Это, конечно, злило Мао. Кроме того, вождь упорно ненавидел Пэна за то, что Пэн не просто выражал уважение Хрущеву за развенчание сталинизма, но также настаивал на том, что экономические затраты на военную промышленность в мирное время «должны быть соизмеримы со средствами, выделяемыми на поддержание жизненного уровня народа».
Пэн часто высказывал независимое, неортодоксальное мнение. Он публично восхищался концепцией «Свободы, Равенства и Братства», которую Мао объявил «антимарксистской», и отстаивал сложившиеся веками китайские этические традиции, такие как «Вельможа и уличный нищий равны перед законом» и «Не поступай с другими так, как не хочешь, чтобы поступили с тобой». «Мой принцип, — говорил Мао, — совершенно противоположный: поступай с другими точно так, как я не хочу, чтобы поступали со мной».
Целых три десятка лет Пэн был для Мао источником постоянного беспокойства, хотя и сотрудничал с Мао в таких ключевых вопросах, как военные действия в Корее в 1950 году. В результате в 1954 году Мао назначил Пэна министром обороны, хотя и вопреки своему желанию, как он сам признался впоследствии. Во время пребывания Пэна на этом посту Мао подрывал его авторитет, создавая конкурирующие командные структуры. И тем не менее Пэн сохранял бесстрашие в общении с Мао, что было уникальным явлением в верхних эшелонах власти.
Развернув в мае 1958 года программу «большого скачка», Мао заставил Пэна и около 1500 высших офицеров участвовать в собраниях «критики» и «самокритики», на которых они должны были подвергать друг друга ожесточенным нападкам. Такие собрания проводились ежедневно неделя за неделей и стали неотъемлемым элементом маоизма, начиная с яньаньского террора. Они часто приводили к ломке личности и абсолютно истощали как морально, так и эмоционально[127]

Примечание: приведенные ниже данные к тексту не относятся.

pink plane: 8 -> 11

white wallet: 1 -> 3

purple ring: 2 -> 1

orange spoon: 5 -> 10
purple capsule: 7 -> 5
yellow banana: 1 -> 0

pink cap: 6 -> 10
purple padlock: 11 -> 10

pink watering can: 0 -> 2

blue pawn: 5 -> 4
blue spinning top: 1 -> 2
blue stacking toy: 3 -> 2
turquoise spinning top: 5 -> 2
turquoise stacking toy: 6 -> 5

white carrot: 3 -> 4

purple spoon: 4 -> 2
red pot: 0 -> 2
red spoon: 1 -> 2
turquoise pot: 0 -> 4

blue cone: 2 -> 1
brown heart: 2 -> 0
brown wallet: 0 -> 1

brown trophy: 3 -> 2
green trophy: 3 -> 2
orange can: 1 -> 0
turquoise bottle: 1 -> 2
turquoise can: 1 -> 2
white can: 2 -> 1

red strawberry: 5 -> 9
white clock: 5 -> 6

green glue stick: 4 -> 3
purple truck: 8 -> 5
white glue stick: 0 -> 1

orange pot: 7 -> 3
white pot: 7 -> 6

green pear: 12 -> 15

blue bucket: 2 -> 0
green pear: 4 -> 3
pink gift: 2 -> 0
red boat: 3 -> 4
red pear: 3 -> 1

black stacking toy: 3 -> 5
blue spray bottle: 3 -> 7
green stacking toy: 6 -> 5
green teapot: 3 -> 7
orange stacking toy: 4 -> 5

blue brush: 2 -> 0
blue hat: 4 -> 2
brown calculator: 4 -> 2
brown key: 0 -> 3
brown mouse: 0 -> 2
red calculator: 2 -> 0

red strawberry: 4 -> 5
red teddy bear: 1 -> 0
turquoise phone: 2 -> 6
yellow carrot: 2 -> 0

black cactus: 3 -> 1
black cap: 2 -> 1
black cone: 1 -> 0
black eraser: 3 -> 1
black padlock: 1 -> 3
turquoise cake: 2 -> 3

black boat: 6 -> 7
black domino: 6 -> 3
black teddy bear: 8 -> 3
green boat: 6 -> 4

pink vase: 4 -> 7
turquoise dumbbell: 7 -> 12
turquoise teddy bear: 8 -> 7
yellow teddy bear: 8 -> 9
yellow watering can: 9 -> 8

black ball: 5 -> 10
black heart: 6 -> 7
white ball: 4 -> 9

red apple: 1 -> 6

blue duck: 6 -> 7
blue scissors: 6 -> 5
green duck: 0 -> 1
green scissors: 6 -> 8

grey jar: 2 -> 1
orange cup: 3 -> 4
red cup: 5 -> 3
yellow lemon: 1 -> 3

. Пэн был настолько деморализован, что подал прошение об отставке. Эту просьбу Мао отверг, поскольку наметил Пэна в жертвы партийной чистки. В то же время он назначил своего близкого друга маршала Линь Бяо заместителем председателя партии, что автоматически возвышало Линя над Пэном, как в армии, так и в партии.Эти перипетии отнимали у Пэна время и энергию, продолжаясь до конца июля, пока собрания не закончились. Лишь тогда министру обороны удалось разглядеть ужасающие вещи, которые происходили вокруг него. Он понял, что Мао одержим идеей обладания колоссальной военной мощью — не менее 200–300 атомных подводных лодок, как он настойчиво твердил русским, и всем другим современным оружием, имевшимся у СССР, — и что он пойдет на все ради достижения своей цели. Одним из шагов в этом направлении был августовский обстрел удерживаемого националистами острова Куэмой (Цзиньмэнь). Мао надеялся таким образом спровоцировать ядерные угрозы со стороны США и тем самым оказать давление на Хрущева. (Пэна намеренно отстранили от участия в этой акции, хотя он был главнокомандующим армией.) Затем последовал поток фальсифицированных данных об урожае, что могло означать лишь одно: Мао стремился выжать максимальное количество продовольствия, чтобы оплатить огромное количество оружия, приобретаемого у России.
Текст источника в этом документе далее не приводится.